Here's a quick thought experiment: What would happen to you if you made your own Mickey Mouse comic and sold it online or at conventions? You would expect to feel the wrath of Disney pretty quickly, wouldn't you?

Yet doujinshi, fan-made comics, are a huge part of Japanese culture, and many of them involve characters from existing manga series. And Ken Akamatsu, creator of Negima and Love Hina—as well as his own doujinshi—wants it to stay that way, which is why he is speaking out against Japan joining the Trans-Pacific Partnership Agreement, a trade agreement would make copyright laws uniform among the nine signatories, including the U.S. If Japan signs on, Akamatsu says, the new regulations would have a chilling effect on the doujinshi market.

Japan's current copyright laws allow publishers to tolerate a certain amount of remixing of copyrighted characters, although there are limits: In 2007, for instance, the publisher Shogakukan took legal action against the creator of a Doraemon doujinshi that not only perfectly mimicked the look of the original manga (one of the most popular in all of Asia) but also sold over 13,000 copies.

That's far off the scale of most doujinshi, which typically sell in much smaller numbers, and on balance, many observers think that the doujinshi phenomenon is good for the manga market, because it builds interest for the series and characters and provides a training ground for new creators—perhaps the best known being Rumiko Takahashi, creator of InuYasha and Ranma 1/2, who got her start creating doujinshi under the guidance of Lone Wolf and Cub artist Kazuo Koike.

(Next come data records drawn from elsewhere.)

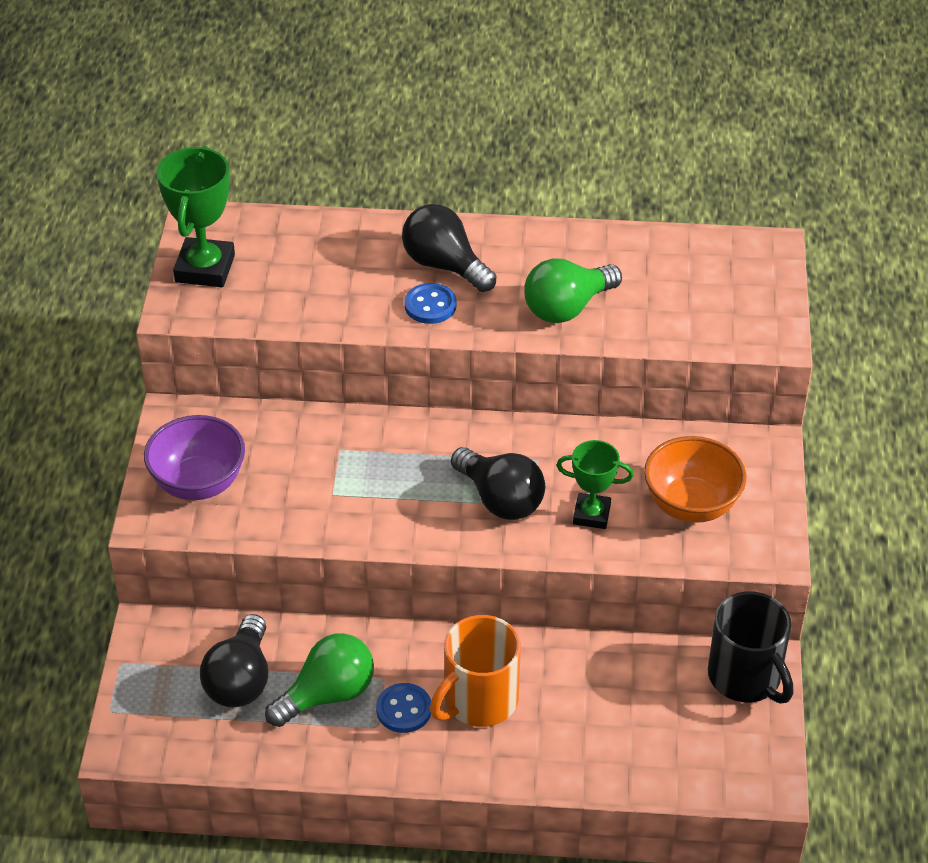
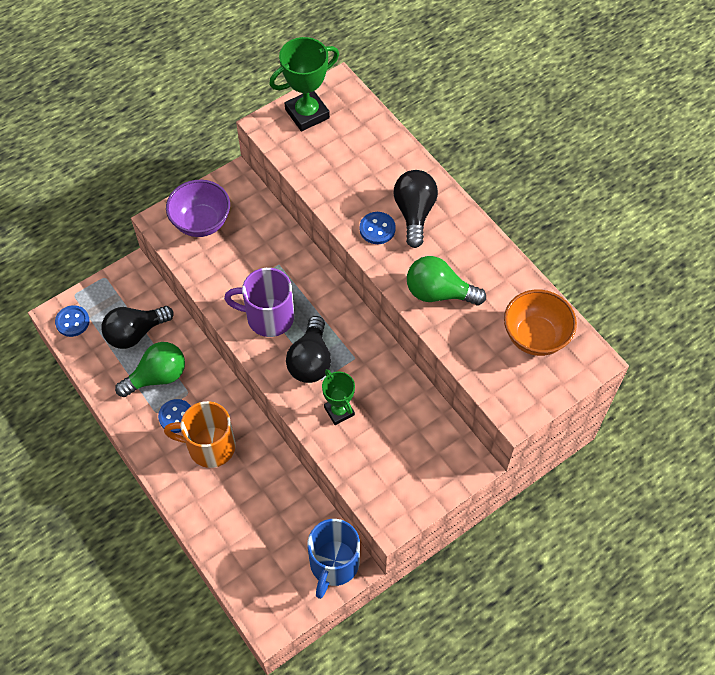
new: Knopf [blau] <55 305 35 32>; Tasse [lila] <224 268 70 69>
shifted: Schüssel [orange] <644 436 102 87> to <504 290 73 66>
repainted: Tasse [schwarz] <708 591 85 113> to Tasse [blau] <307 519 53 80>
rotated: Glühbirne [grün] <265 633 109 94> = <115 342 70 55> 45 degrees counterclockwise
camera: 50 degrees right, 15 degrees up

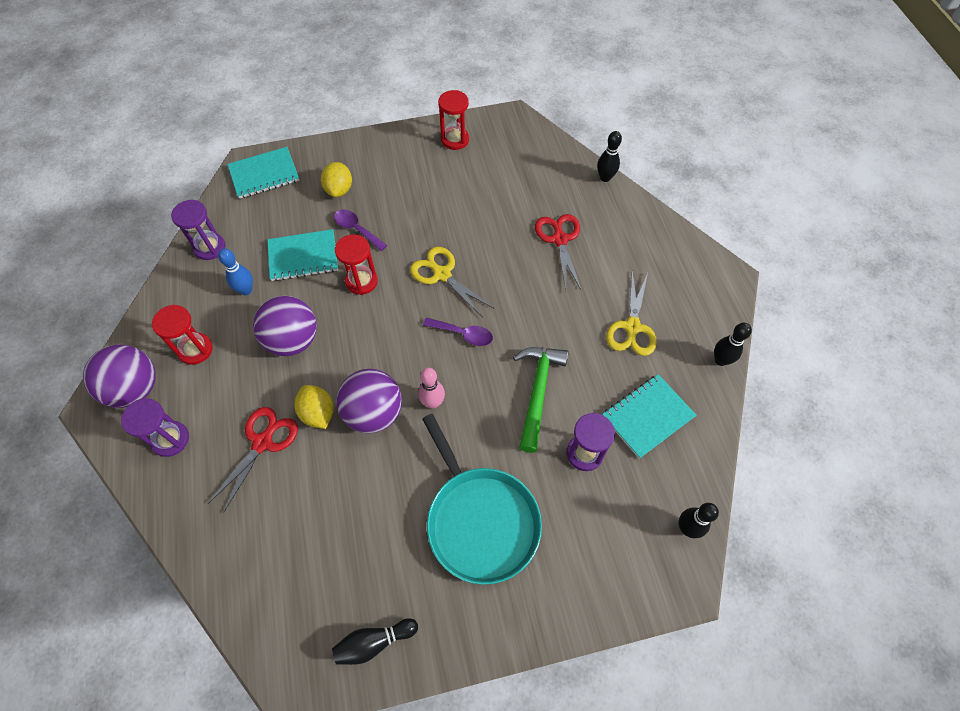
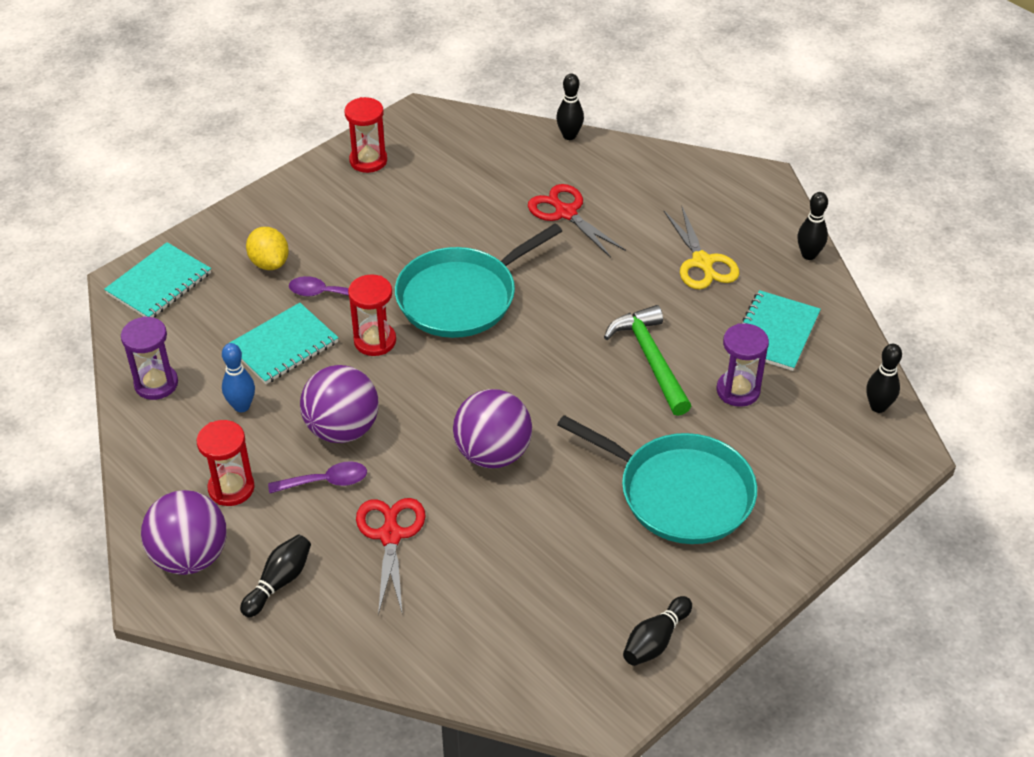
gone: Zitrone [gelb] <295 385 39 44>; Bowlingkegel [rosa] <418 368 27 41>
shifted: Löffel [lila] <423 317 70 29> to <268 461 99 32>
swapped: Sanduhr [lila] <121 398 68 59> to Bowlingkegel [schwarz] <240 534 71 83>; Schere [gelb] <410 247 84 70> to Pfanne [türkis] <395 224 167 114>
camera: 30 degrees left, 15 degrees down

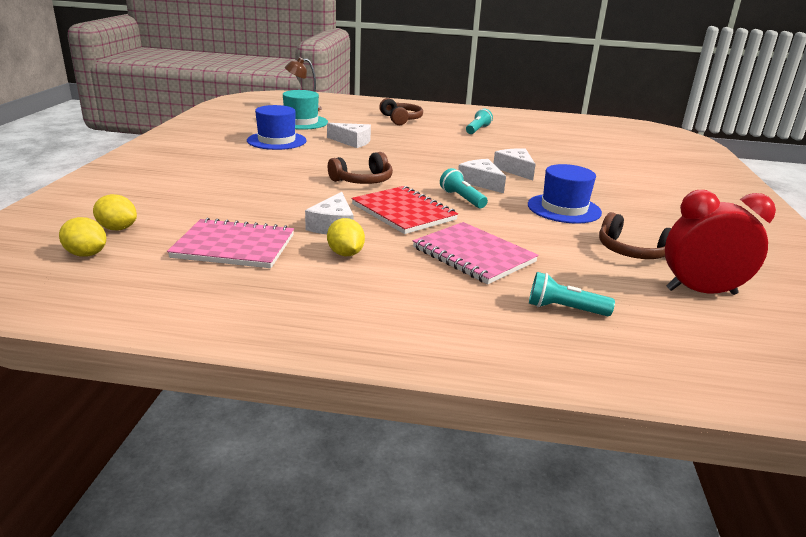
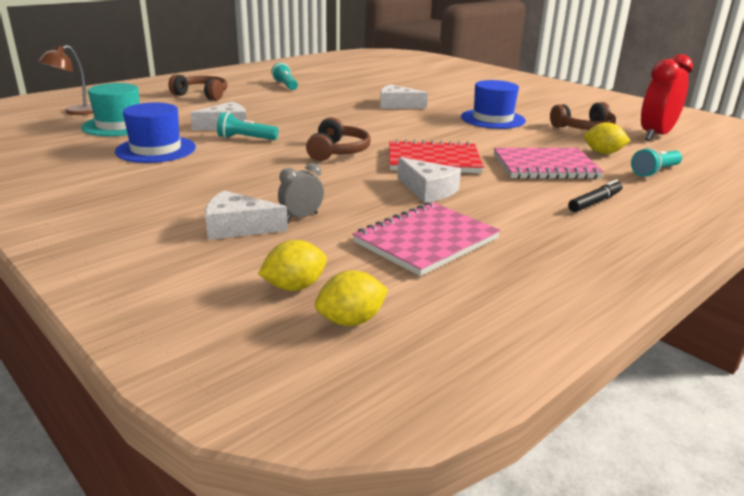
new: Wecker [grau] <278 163 46 58>; Filzstift [schwarz] <568 179 55 33>
shifted: Zitrone [gelb] <327 218 38 38> to <584 122 47 32>; Taschenlampe [türkis] <440 168 48 40> to <217 112 61 28>; Käse [weiß] <458 159 48 34> to <205 191 83 49>
camera: 50 degrees left, 0 degrees up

While sales of an individual doujinshi are small, the phenomenon is a big one. Comiket, the Japanese comics market that draws over half a million doujinshi sellers and buyers to the Tokyo Big Sight convention center twice a year, may very well be the world's largest comics convention.

The new rules would allow police and prosecutors to take action against copyright violators without a formal complaint from the copyright holder, which would make such actions much more likely, and it would allow fines to be levied against the violators. The agreement would also have a chilling effect on businesses that import Japanese anime, figurines, and other products without the copyright holders' permission. While a ban on "parallel imports" seems like a quaint relic of an earlier age, some copyright holders want one in place to keep cheaper imported goods from competing with their own product. The law would also extend copyright terms to match the terms current in the U.S. None of this is good for the thriving fan culture that has made manga and anime such a phenomenon in Japan. As the retailer site ICv2 observes,

Perhaps given the relative success of the manga industry in Japan, American copyright laws should be changed to mirror Japan’s rather than vice versa.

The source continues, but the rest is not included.